Through his work, David Favrod explores themes of identity, culture and memory. His work is informed by his own memories of traveling around Japan as a child, stories his mother told him and memories of a conversation he had once with his grandparents about the the war in Japan. “I guess my education and all that I lived through when I was young, all the experiences I had, affect in a way the man I am today and so also how I take pictures” (Favrod 2014).

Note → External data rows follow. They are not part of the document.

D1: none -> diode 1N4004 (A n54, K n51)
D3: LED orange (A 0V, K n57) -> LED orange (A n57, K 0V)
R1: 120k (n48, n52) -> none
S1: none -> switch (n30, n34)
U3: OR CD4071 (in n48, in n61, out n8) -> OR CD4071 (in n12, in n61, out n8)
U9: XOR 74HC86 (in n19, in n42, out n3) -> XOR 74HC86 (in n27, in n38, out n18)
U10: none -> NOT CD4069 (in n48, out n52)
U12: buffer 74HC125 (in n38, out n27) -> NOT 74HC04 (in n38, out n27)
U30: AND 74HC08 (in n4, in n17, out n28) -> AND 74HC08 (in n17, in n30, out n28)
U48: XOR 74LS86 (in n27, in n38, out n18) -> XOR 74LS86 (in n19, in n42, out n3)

In his series, Hikari, Favrod visits an important time in Japanese history, and its impact on him and his family, through memories, resulting is a “poignant and compelling narrative positioned somewhere between the personal and the universal” (Boothroyd 2014). Hikari is a Japanese word meaning, light, which references the intense flash of light emitted by the atomic bomb. Some images are titled and have captions which help direct the meaning, while other don’t and remain open to the viewer’s own interpretation.
Born in Kobe to a Japanese mother and Swiss father, Favrod moved to Switzerland at the age of six. As his father had to travel for his work a lot, Favrod was mainly brought up by his mother, who taught his Japanese principals and culture. At eighteen, he applied for dual-citizenship, but the Japanese embassy denied his request. In the series, Gaijin, meaning foreigner, Favrod uses his sense of rejection to explore and prove that he is as much Japanese as he is Swiss.

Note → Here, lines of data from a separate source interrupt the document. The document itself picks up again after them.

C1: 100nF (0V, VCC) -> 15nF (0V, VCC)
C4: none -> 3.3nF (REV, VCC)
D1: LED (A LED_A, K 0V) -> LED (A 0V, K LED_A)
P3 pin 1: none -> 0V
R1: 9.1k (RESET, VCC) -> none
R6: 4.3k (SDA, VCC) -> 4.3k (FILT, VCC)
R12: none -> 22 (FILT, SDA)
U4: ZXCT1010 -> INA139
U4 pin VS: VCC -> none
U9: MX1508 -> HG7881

I like Favrod’s work. He very cleverly blends and borrows from different mediums. The sound of Bombs falling while hiding in the dark bomb shelter was one of his grandparents strongest memories. In order to “introduce sound in my picture? It’s why I decided to use onomatopoeias (that were found in manga/comic) and to paint them on the prints” (Favrod 2014).

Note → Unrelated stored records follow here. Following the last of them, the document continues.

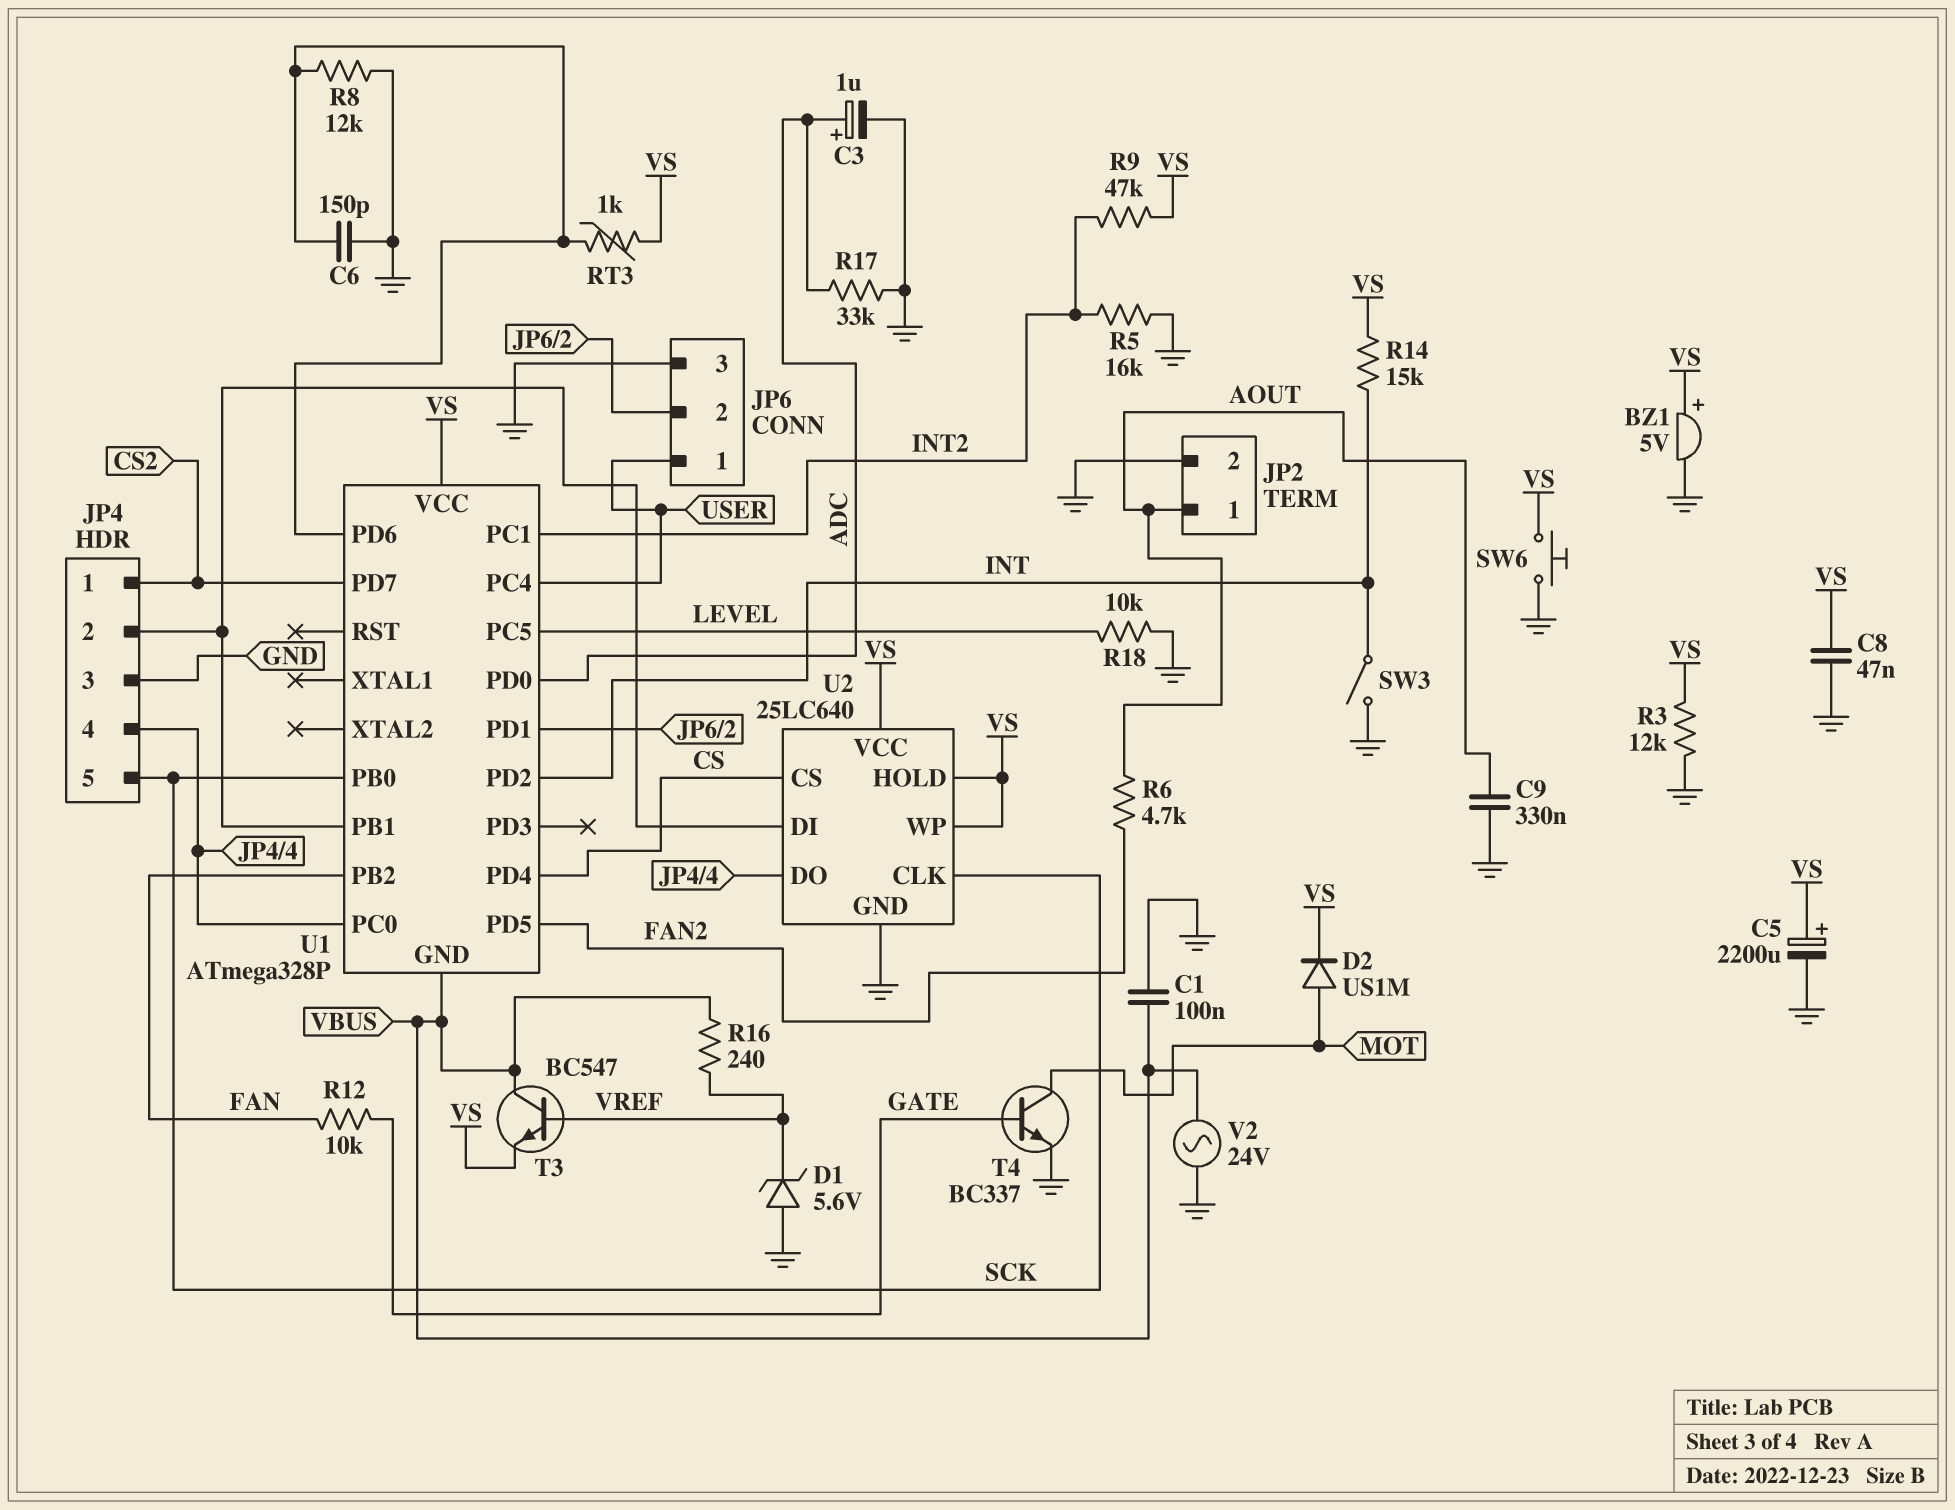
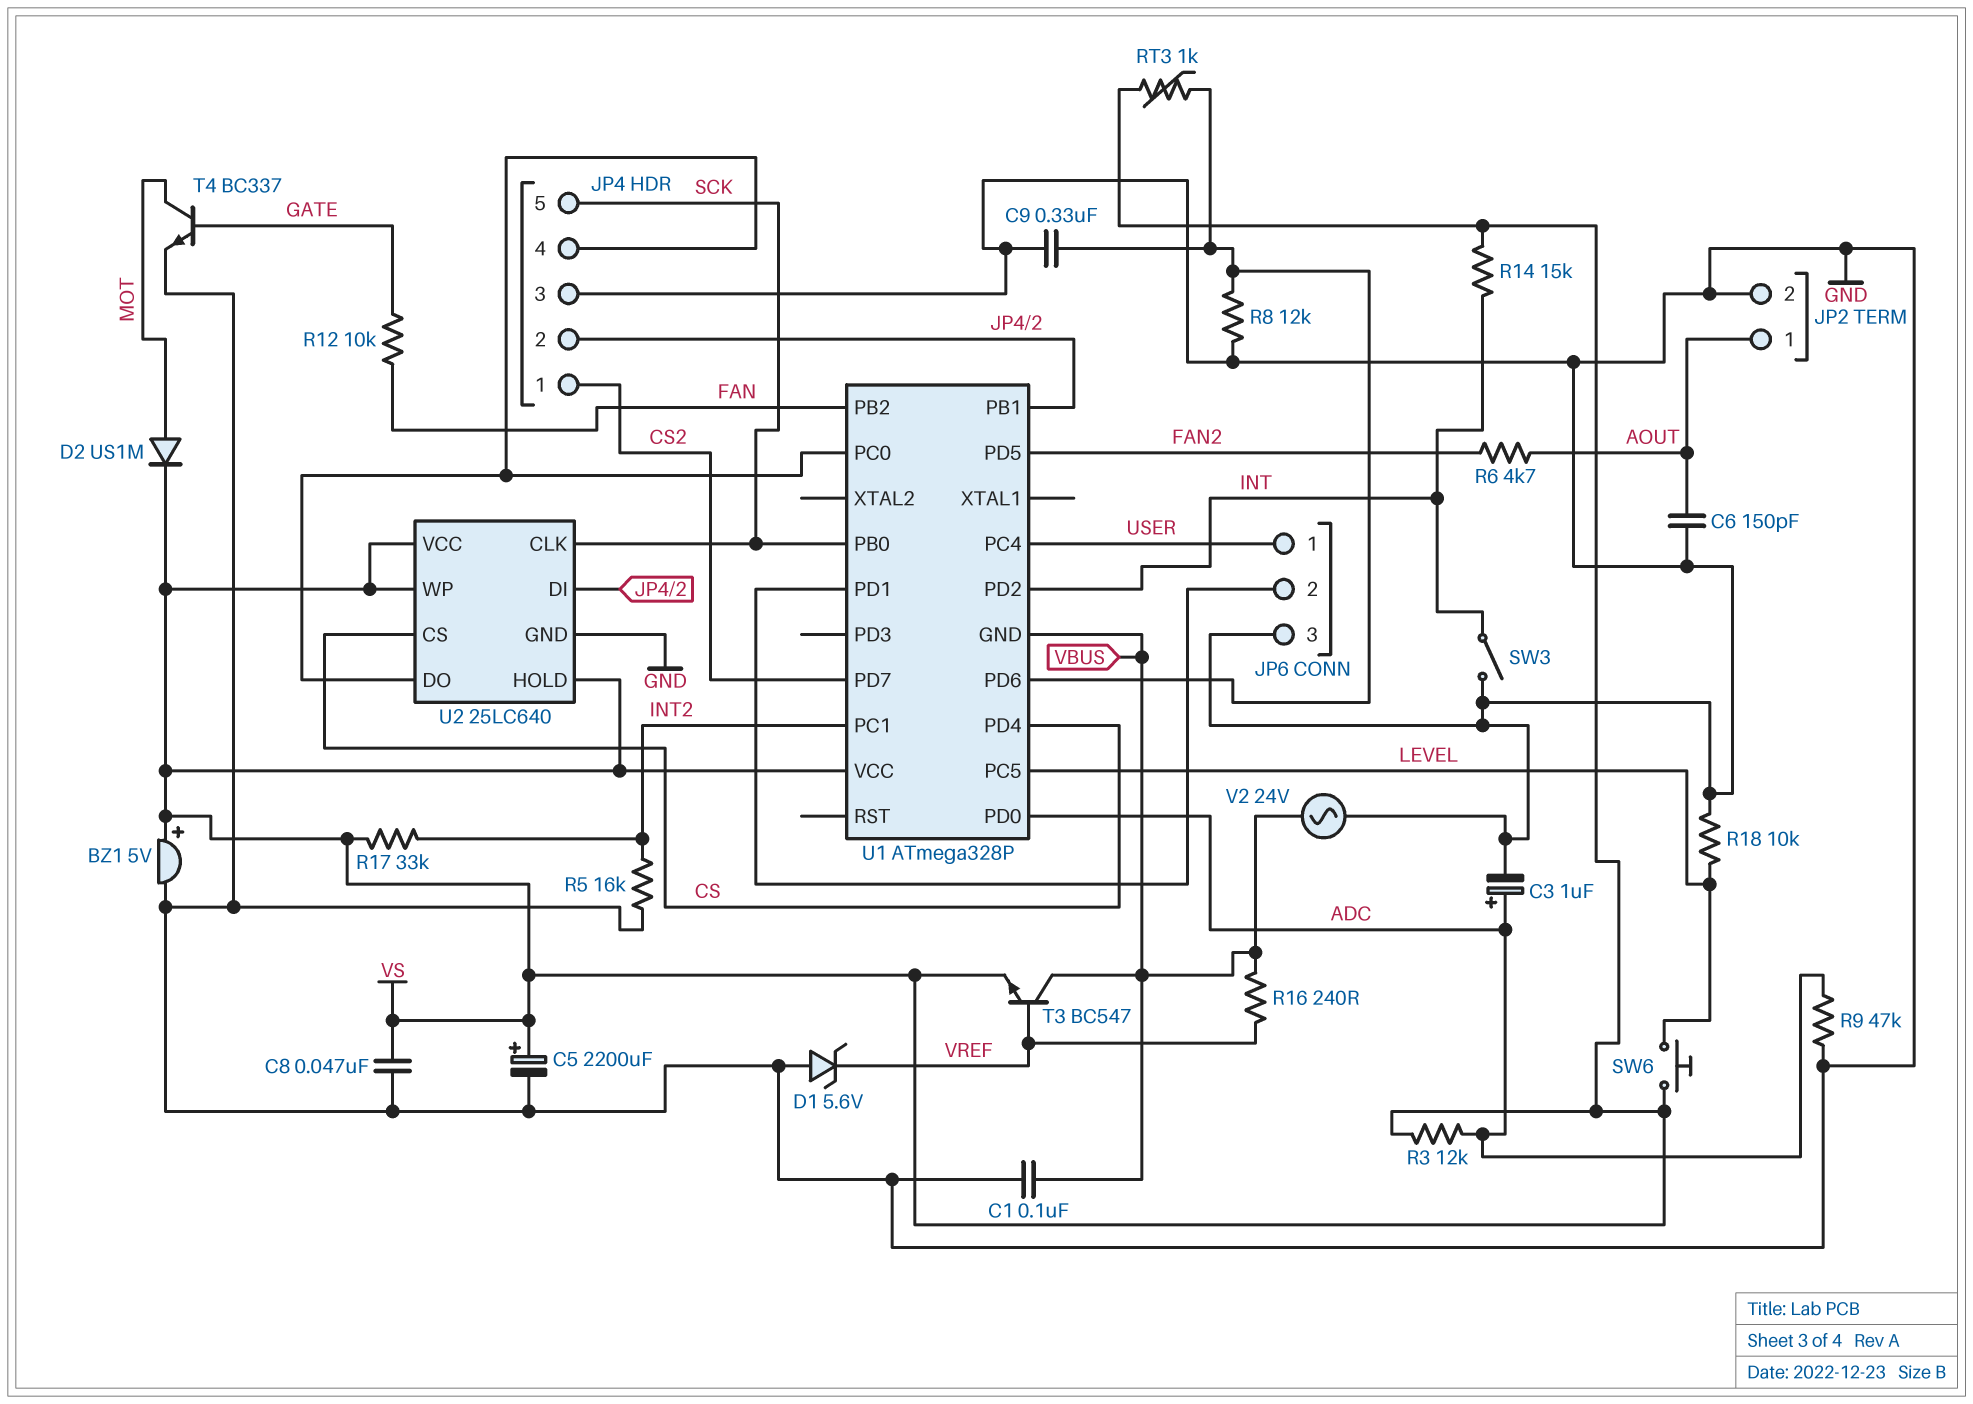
C6: 150pF (GND, U1/PD6) -> 150pF (AOUT, GND)
C9: 330nF (AOUT, GND) -> 330nF (GND, U1/PD6)
R3: 12k (GND, VS) -> 12k (ADC, VS)
R9: 47k (INT2, VS) -> 47k (ADC, GND)
R17: 33k (ADC, GND) -> 33k (INT2, VS)
SW6: button (GND, VS) -> button (LEVEL, VS)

In the interview with Sharon Boothroyd, I was very interested in David Favrod reply to a question about his creative process. “When I want to start a new project I think about what I want to show and what I want to speak about. Before taking any picture I write the general idea and I start to draw the images on my sketchbook. That allows me to construct the series and to see if there are too many landscapes, enough portrait or still life and to have a balance in the series from these different type of photographs. For each image I think about how I can produce it. I try to find the best solution to speak about the story behind each images. And for sure I think about the series and how the images can work together. It’s a quite long process but I like to work like this” (Favrod 2014).